How Did Water Arrive On Earth? Scientists Believe They Finally Have an Answer

Water is essential when it comes to life on Earth, but how exactly it formed on the planet remains a mystery. Past evaluations have proven that the initial days of Earth were too hot to retain ice. At first, many thought geological processes like volcanic eruptions could have resulted in the creation of water 4.5 billion years ago, according to The Conversation. However, after the 1990s, the popular opinion turned to extraterrestrial origins after examination of icy comets and asteroids. But what remains a mystery is their passage. A team of experts showed a model last year that provides this answer. The model's insights were published in the journal Astronomy & Astrophysics.

Comets are essentially a mixture of ice and rock, which are formed in distant regions of the solar system. These bodies get ejected towards the sun and form tails of gas and dust. Some of these fall on Earth and become meteorites. Another possible origin was speculated to be asteroids, present in the belt between Mars and Jupiter. These bodies have also fallen on Earth and become meteorites. Researchers investigated the proportion of heavy hydrogen (deuterium) to standard hydrogen in these meteorites and figured out that the composition of Earth's water was most closely exhibited by "carbonaceous" asteroids.

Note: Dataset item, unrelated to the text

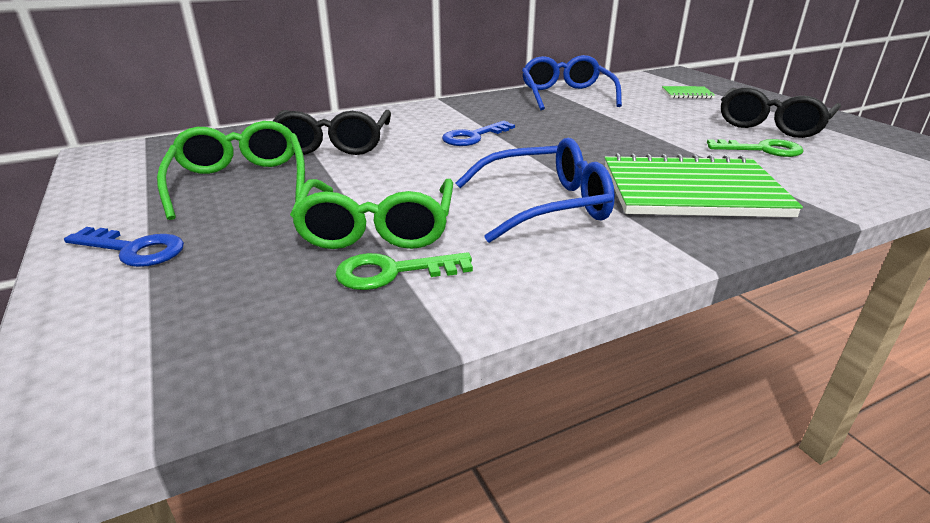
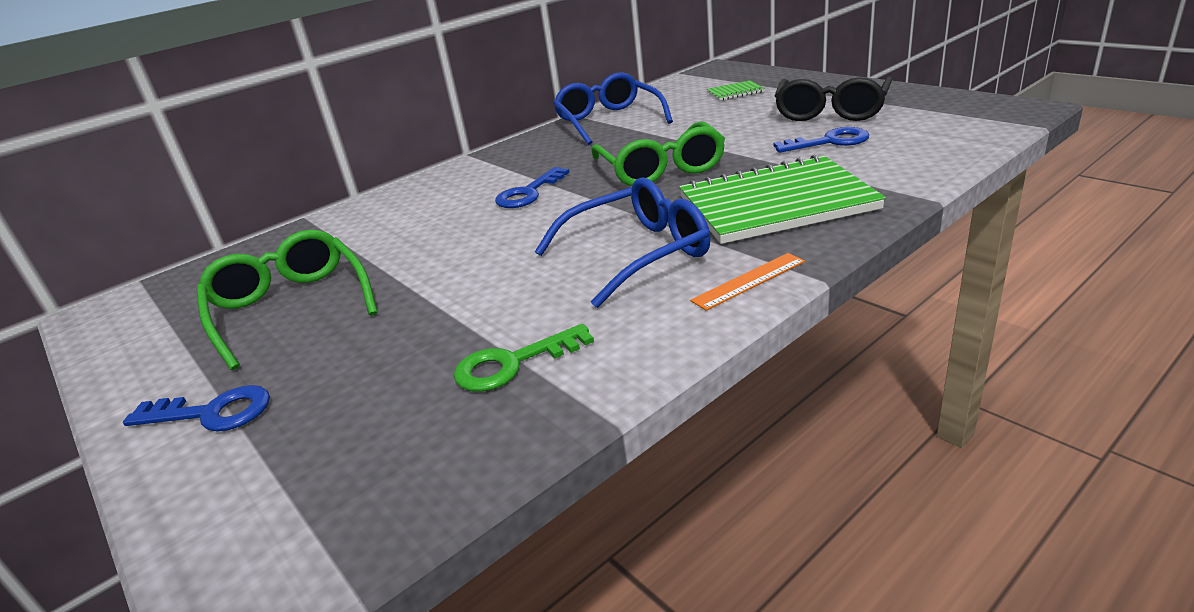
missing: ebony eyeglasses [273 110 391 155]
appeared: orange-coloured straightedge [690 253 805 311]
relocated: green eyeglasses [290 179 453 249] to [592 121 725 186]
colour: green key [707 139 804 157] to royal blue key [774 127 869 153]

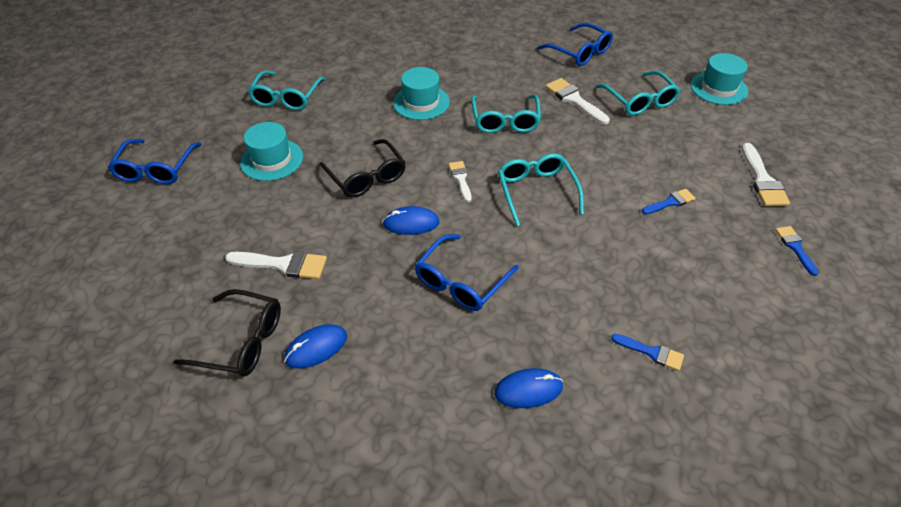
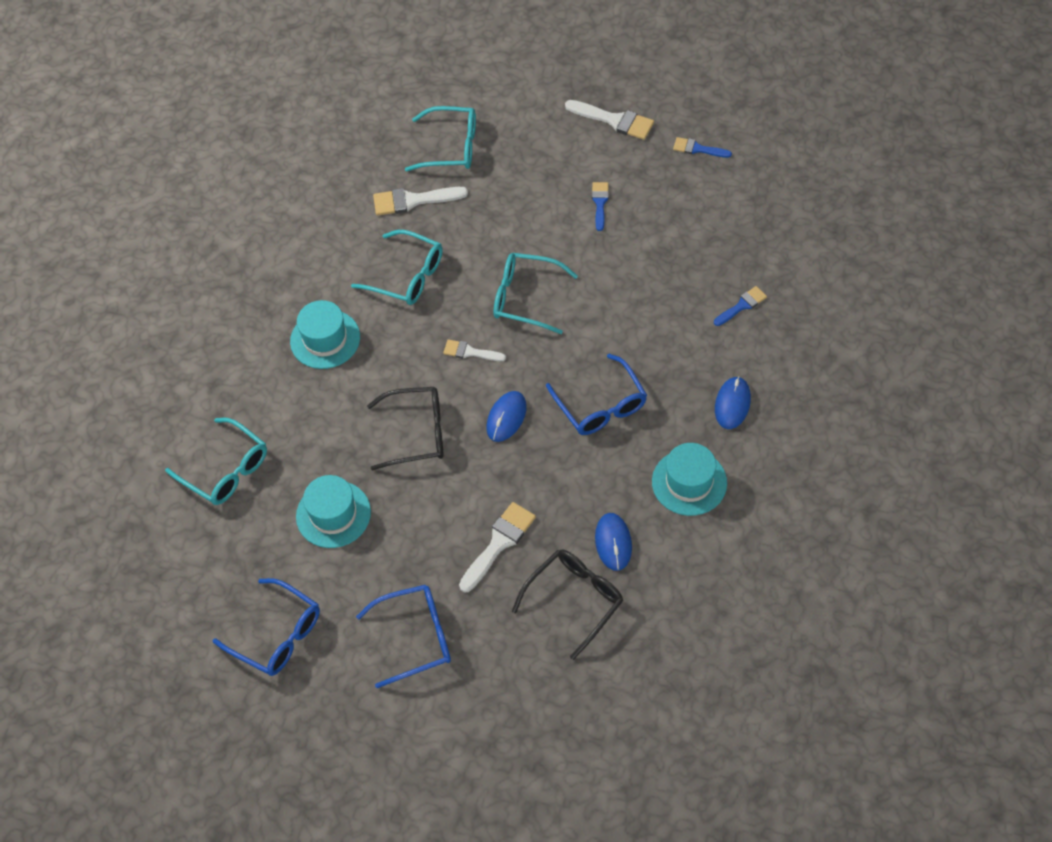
relocated: royal blue eyeglasses [537 23 613 66] to [356 584 451 688]; teal tall hat [690 53 748 105] to [652 443 727 516]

The study focuses on how these carbonaceous asteroids from the asteroid and Kuiper belts made their way into Earth and changed it forever. Prior studies have claimed that the pathway involved major conflict and impact, but this model takes a different approach. Researchers associated with the study assumed that these asteroids came out icy, from their protoplanetary disk (the place where they are formed). This disk was filled with hydrogen and covered the whole nascent planetary system. After some million years, the disk dissipated, causing the asteroids formed by it to start heating up. This forced the ice on the asteroid to melt or sublimate. In space, where pressure is negligible, the sublimation led to water sustaining in vapor form.

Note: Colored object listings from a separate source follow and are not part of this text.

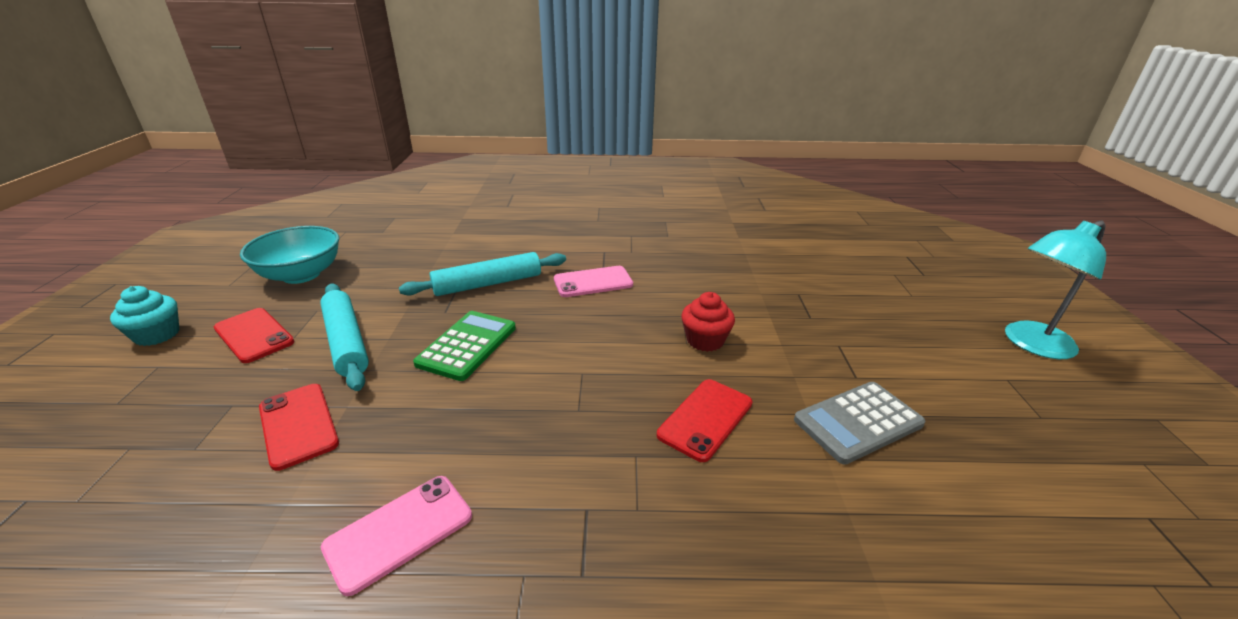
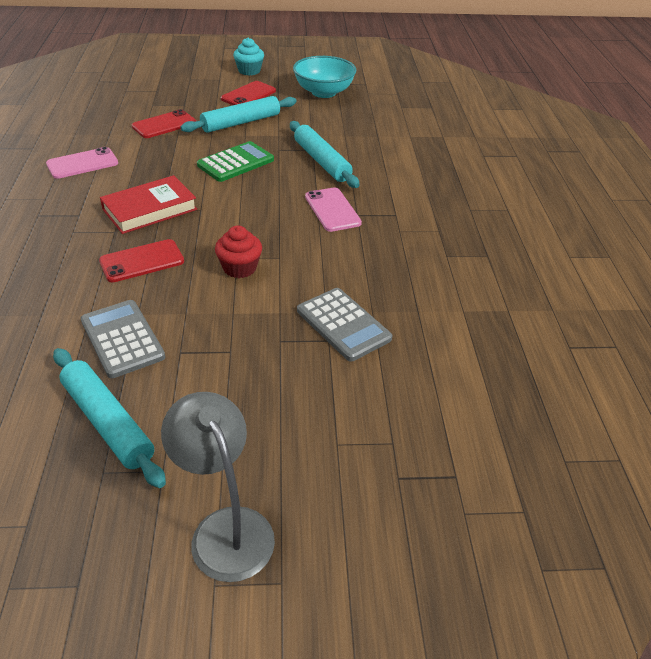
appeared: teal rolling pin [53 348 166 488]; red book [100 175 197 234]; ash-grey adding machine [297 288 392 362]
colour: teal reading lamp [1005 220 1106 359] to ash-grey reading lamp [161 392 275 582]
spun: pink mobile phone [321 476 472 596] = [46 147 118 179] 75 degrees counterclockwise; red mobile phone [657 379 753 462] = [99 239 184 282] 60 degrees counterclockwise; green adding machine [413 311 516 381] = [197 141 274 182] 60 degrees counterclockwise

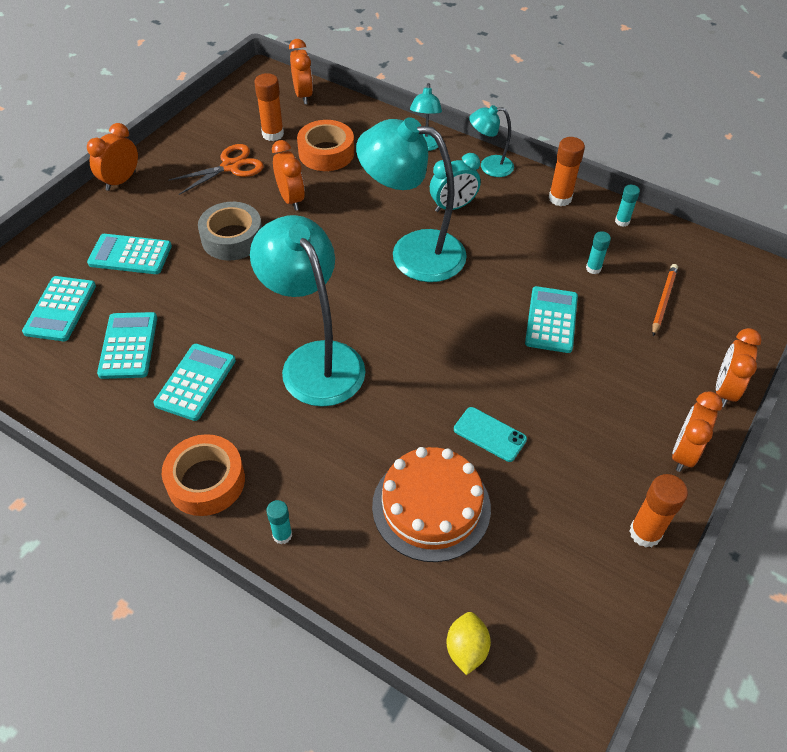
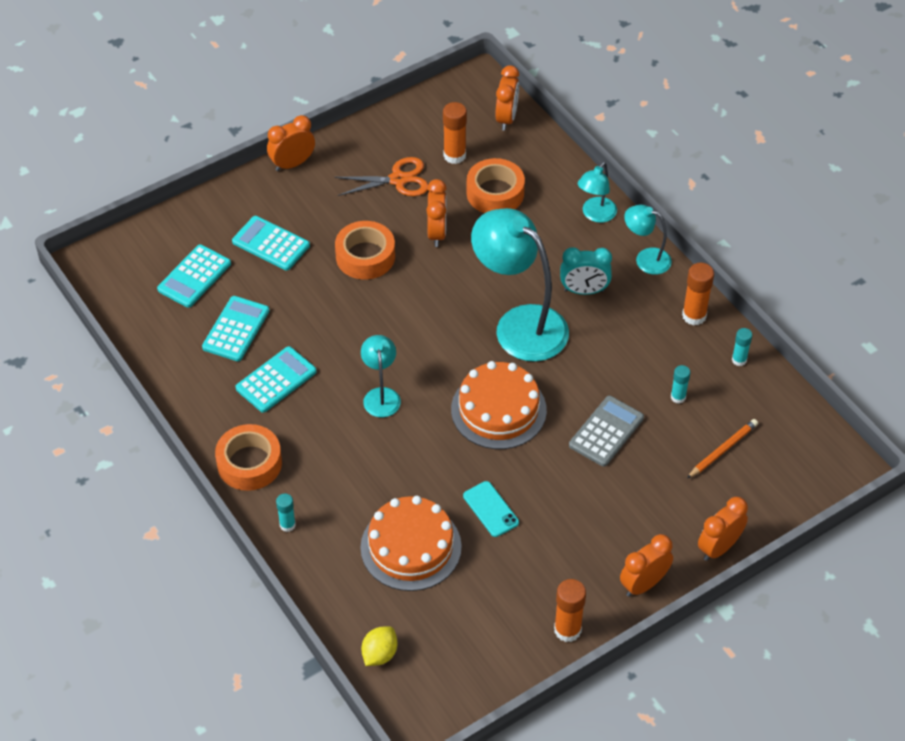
appeared: orange-coloured layer cake [451 361 547 449]
colour: ash-grey roll of tape [198 202 262 260] to orange-coloured roll of tape [335 221 395 279]; teal adding machine [525 286 578 353] to ash-grey adding machine [569 396 644 467]
size: teal reading lamp [250 215 365 407] = [361 335 401 417] x0.50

This water vapor then attached itself to the asteroid belt orbiting the sun and became disks, as per the model. Several dynamic processes then caused the gas disks to spread inward toward the sun. As the gas spread inwards, it interacted with inner planets like Mars, Venus, and Earth, which captured the water from it through gravitational pull. Researchers estimate that the phenomenon took place around 20 to 30 million years after the sun’s formation. While the other planets failed to maintain the captured water, in the case of Earth, a protective mechanism ensured that the total mass of water remained relatively constant.

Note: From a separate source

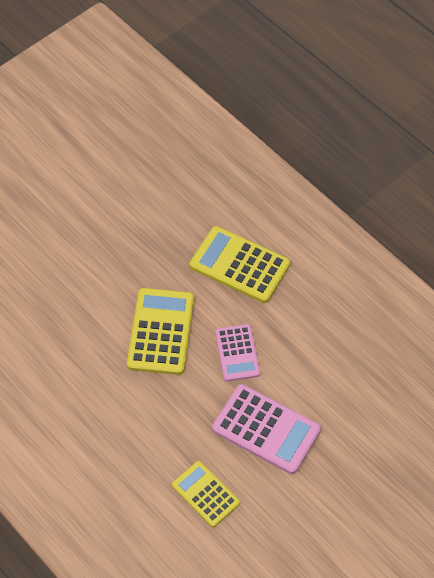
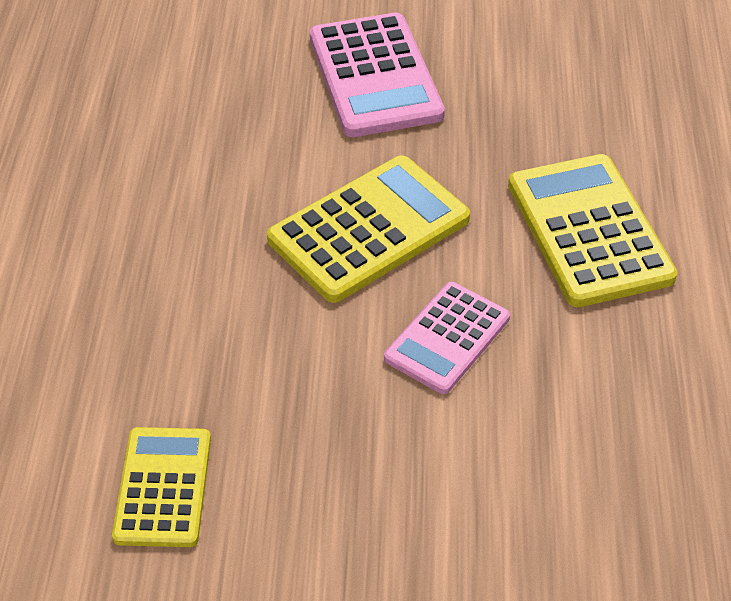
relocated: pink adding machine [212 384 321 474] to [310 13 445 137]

The model aligns with all the available readings regarding the quantity of water on Earth. It accounts for the water required to form lakes and rivers, as well as the water present in Earth’s mantle. Furthermore, the model is also able to account for the water present on other planets and bodies like the moon. Insights from the ALMA telescope, Hayabusa 2, and OSIRIS-REx missions, as well as numerical simulations, helped researchers in creating the framework of this model. The team is now looking forward to further verifying their model by detecting gas disks through the ALMA telescope.